Single-region vs. multi-region trails — When creating a trail, you choose whether it applies to one region or all regions. A multi-region trail is strongly recommended: it ensures activity in every region (including regions you may not actively use) is captured in a single, centralized S3 bucket. If you only create a single-region trail, API activity in other regions is silently missed.
S3 integration — Log files are delivered to your chosen S3 bucket, typically within 15 minutes of the API call. The files are JSON-formatted and organized by account, region, and date. Enabling S3 server-side encryption (SSE-KMS) and access logging on that bucket are standard hardening steps to protect the audit trail itself.
CloudTrail + CloudWatch Logs Integration#
Sending CloudTrail events to CloudWatch Logs unlocks real-time monitoring and alerting on API activity 🔗. Once the integration is configured, you can create Metric Filters on the log group to extract signals — for example, counting occurrences of DeleteBucket or root account logins — and attach CloudWatch Alarms to notify your team immediately when those events occur. This combination is a common pattern for compliance frameworks that require alerting on specific sensitive actions.

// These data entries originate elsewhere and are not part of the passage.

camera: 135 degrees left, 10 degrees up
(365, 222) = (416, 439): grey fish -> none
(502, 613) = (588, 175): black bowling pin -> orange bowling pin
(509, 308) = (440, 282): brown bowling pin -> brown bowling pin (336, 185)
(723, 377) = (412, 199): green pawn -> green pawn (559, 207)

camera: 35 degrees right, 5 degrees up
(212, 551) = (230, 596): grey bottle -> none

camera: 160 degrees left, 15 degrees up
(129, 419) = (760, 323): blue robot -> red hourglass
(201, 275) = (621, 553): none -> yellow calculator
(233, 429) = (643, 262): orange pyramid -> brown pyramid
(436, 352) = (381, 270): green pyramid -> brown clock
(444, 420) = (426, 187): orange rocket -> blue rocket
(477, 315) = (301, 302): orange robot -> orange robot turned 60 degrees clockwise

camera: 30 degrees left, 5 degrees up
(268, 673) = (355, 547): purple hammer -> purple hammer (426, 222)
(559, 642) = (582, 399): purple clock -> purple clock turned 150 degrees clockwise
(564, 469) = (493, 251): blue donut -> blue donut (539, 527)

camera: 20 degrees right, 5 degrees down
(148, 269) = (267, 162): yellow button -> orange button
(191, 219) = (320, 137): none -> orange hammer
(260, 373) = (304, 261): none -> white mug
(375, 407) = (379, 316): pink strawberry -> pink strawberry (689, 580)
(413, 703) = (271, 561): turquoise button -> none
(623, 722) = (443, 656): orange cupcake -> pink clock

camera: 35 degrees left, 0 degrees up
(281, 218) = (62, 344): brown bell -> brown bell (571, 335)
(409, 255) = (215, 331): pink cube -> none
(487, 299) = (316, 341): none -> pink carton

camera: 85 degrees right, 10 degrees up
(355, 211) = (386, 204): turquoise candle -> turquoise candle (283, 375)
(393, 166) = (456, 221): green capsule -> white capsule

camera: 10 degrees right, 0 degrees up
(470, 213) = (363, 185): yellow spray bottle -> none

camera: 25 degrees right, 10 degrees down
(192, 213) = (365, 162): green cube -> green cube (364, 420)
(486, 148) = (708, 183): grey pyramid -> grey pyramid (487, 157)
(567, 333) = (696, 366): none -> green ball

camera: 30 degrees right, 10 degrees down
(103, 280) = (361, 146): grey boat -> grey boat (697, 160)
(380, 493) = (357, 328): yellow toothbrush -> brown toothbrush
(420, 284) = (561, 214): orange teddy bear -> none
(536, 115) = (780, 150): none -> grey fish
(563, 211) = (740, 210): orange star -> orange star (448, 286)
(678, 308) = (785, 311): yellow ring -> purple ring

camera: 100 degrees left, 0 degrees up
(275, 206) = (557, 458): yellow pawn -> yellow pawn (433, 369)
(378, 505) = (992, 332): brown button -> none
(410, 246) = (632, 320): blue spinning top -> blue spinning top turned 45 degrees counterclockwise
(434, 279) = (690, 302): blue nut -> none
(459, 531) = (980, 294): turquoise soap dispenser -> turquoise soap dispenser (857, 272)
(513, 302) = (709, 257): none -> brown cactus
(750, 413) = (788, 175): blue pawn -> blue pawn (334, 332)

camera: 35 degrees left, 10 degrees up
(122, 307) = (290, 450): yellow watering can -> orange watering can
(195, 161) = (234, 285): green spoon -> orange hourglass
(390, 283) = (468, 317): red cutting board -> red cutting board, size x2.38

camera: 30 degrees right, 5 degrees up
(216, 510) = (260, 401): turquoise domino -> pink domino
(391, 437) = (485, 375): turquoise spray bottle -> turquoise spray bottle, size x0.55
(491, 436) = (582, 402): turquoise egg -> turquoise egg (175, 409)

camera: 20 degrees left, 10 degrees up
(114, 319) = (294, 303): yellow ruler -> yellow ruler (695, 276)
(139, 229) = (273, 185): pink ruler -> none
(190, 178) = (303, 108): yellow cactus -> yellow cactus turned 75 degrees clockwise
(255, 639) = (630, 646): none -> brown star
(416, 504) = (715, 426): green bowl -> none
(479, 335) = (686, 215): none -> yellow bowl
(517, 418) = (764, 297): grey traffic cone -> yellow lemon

Log File Integrity Validation#
CloudTrail can generate a digest file for every hour of delivered logs 🔗. Each digest file contains a hash of every log file delivered in that period, and digest files are chained together so that tampering with any log file — or deleting it — can be detected. You validate integrity using the AWS CLI:
aws cloudtrail validate-logs \
--trail-arn arn:aws:cloudtrail:us-east-1:123456789012:trail/my-trail \
--start-time 2024-01-01T00:00:00ZThis is a critical feature for security and compliance use cases: it gives you cryptographic proof that your audit logs haven’t been altered after delivery.
CloudTrail Insights#
CloudTrail Insights 🔗 continuously analyzes write management events in your trail to establish a baseline of normal API activity. When it detects a statistically significant deviation — a burst of CreateAccessKey calls, an unusual number of RunInstances requests — it generates an Insights event. These events are stored in a separate prefix in your S3 bucket and can also be sent to CloudWatch or EventBridge for automated response. Insights must be explicitly enabled on a trail and incurs additional cost.
Event History (No Trail Required)#
Even without configuring a trail, every AWS account has access to Event History 🔗 — a rolling 90-day record of management events in the current region, searchable directly from the CloudTrail console or via the LookupEvents API. This is often the first place you go when investigating a recent incident. For anything older than 90 days, or for data events, a trail with S3 delivery is required.
Organization Trails#
In a multi-account AWS environment using AWS Organizations, you can create an organization trail from the management account 🔗. This automatically applies the trail to every existing and future member account in the organization, centralizing all API activity into a single S3 bucket. Member accounts can see that an organization trail exists but cannot modify or disable it — a key governance control that ensures no account can opt out of auditing.